Biases in Diagnosis

Biases in Diagnosis

Anchoring Bias

  • Focusing on initial symptoms and overemphasizing that information during diagnosis.

  • Basing diagnosis on first impression.

  • Friedlander & Stockman (1983): Psychiatrists often didn't change initial diagnosis even with later indications of a serious disorder.

Prestige Effect

  • Unwillingness to contradict a diagnosis made by a doctor with more authority.

  • Temerlin (1970):

    • Clinical psychologists diagnosed a healthy individual as psychotic after hearing a respected psychologist suggest it.

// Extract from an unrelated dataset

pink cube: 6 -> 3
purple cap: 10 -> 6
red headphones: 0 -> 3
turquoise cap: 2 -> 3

    • 60% diagnosed psychosis compared to 0% in the control group.

Confirmation Bias

  • Preferring evidence that confirms a diagnosis and dismissing disconfirming information.

  • Mendel et al (2011):

    • Participants were more likely to make an incorrect final diagnosis (e.g., Alzheimer's) if they reviewed fewer pieces of additional information.

Illusory Correlation

  • Perceiving a relationship between two variables when none exists.

  • Allows dispositional or situational factors to influence diagnosis (e.g., gender, relationship status).

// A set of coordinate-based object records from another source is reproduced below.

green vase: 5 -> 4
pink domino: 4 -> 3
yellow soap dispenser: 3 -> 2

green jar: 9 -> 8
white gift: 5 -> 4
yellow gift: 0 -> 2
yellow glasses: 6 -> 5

  • Swami (2012): Participants were less likely to diagnose a mental health disorder in a male vignette compared to an identical female vignette.

  • Johnstone (1989):

    • More serious diagnoses given to lower-class patients, regardless of symptoms.

Stereotyping

Gender Bias

  • Women are more frequently diagnosed with some disorders, and vice versa.

Cultural Bias

  • Differences in culture may affect diagnosis.

  • Assumes behaviours of the white population are normative.

Socioeconomic Bias

  • An individual's socioeconomic status may influence diagnosis.

Premature Closure

  • Ending data collection too soon.